Damit wären, den kleinen Forschungsüberblick
abschließend, nur noch die Balladentexte selber zu bedenken. Eine
Vorlesung wie die geplante, kommt nicht umhin, häufiger als üblich
auf manche Balladentitel nur zu verweisen, was nicht heißt, daß
sie nicht nachgelesen werden sollen. Für die ausführlicher zu
behandelnden Texte ist es natürlich wünschenwert, daß sie
dem Studenten vorliegen. Ich verweise deshalb auf zwei Balladensammenlungen
neueren Datums. Das von Beate Pinkereil herausgegebene "Große deutsche
Balladenbuch" aus dem Jahre 1978, das im Handel gelegentlich noch zugänglich
zu sein scheint. Eine Neuauflage ist in Vorbereitung. Die zweite, in jedem
Fall zugängliche und zugleich erschwingliche Sammlung, "Deutsche Balladen",
1991 von Hartmut
Laufhütte herausgegeben, wurde
schon genannt.
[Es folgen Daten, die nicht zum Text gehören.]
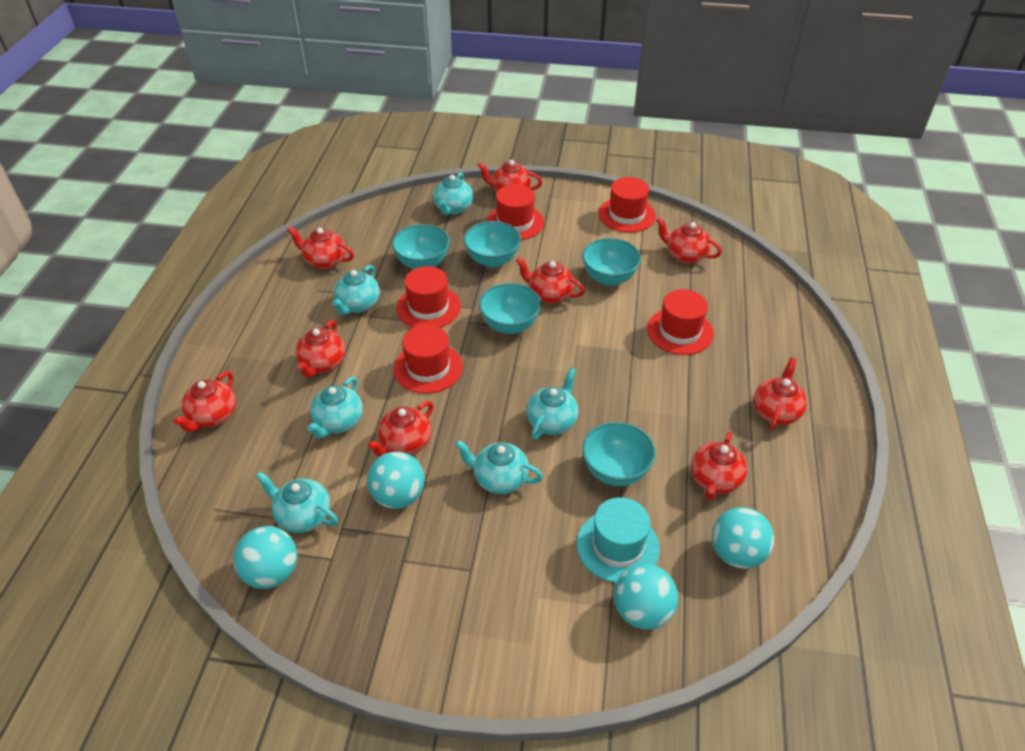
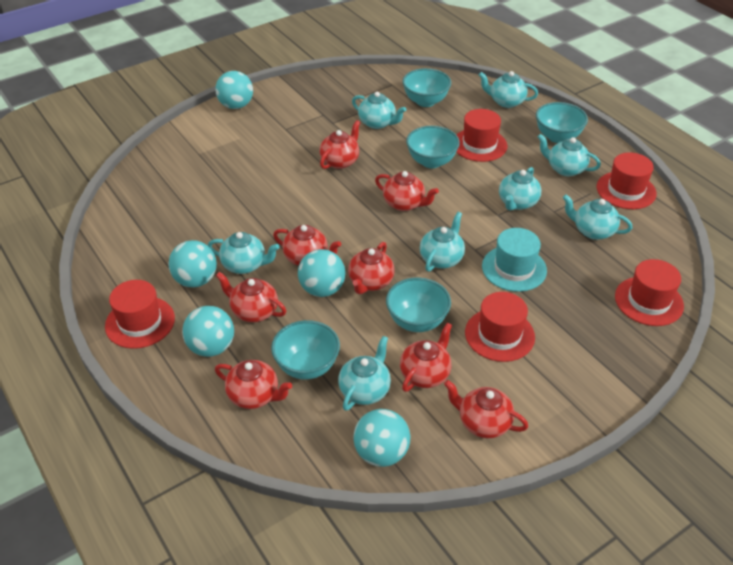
red teapot: 9 -> 8
turquoise ball: 4 -> 5
turquoise teapot: 6 -> 8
Andere, z.T. im Neuantiquariat angebotene Balladenanthologien
sind weniger umfangreich und in jedem Fall weniger nützlich. Im Folgenden
werde ich also so verfahren, daß ich bei Hinweis auf einzelne Balladen
und/oder bei ihrer Interpretation jeweils die Seitenzahlen der Anthologien
Pinkelneils und Laufhüttes angebe. D.h. in der praktischen Anwendung
für die bisher genannten Balladen:
Die Braut von Korinth (Pinkerneil,
94; Laufhütte, 70)
Der Gott und die Bajadere (P 96, L
76)
Erlkönig (P 91, L 66)
Der Fischer (P 90, L 65)
Lenore (P 61, L 36)
Deutsche Literaturballade (nur P 487)
undsoweiter.
Das erste umfangreiche Kapitel der Vorlesung wird Gottfried August Bürger gewidmet sein. Von seinen Balladen werde ich ausführlicher behandeln die -
"Lenore" (Pinkerneil, 61; Laufhütte
36)
"Des Pfarrers Tochter von Taubenhain"
(P 71; L. 48).
Weder bei Pinkerneil noch Laufhütte abgedruckt sind Bürgers "Neue weltliche hochdeutsche Reime etc", die auch unter dem Titel "Europa" zitiert werden, und "Sanct Stephan. Hier ist der Interessierte auf Gedicht- oder Werkausgaben Bürgers verwiesen. Eine Romanze Johann Wilhelm Ludwig Gleims, die vielzitierte "Marianne" ist dagegen wieder leicht zugänglich bei Pinkerneil, S. 37 und Laufhütte, S. 17.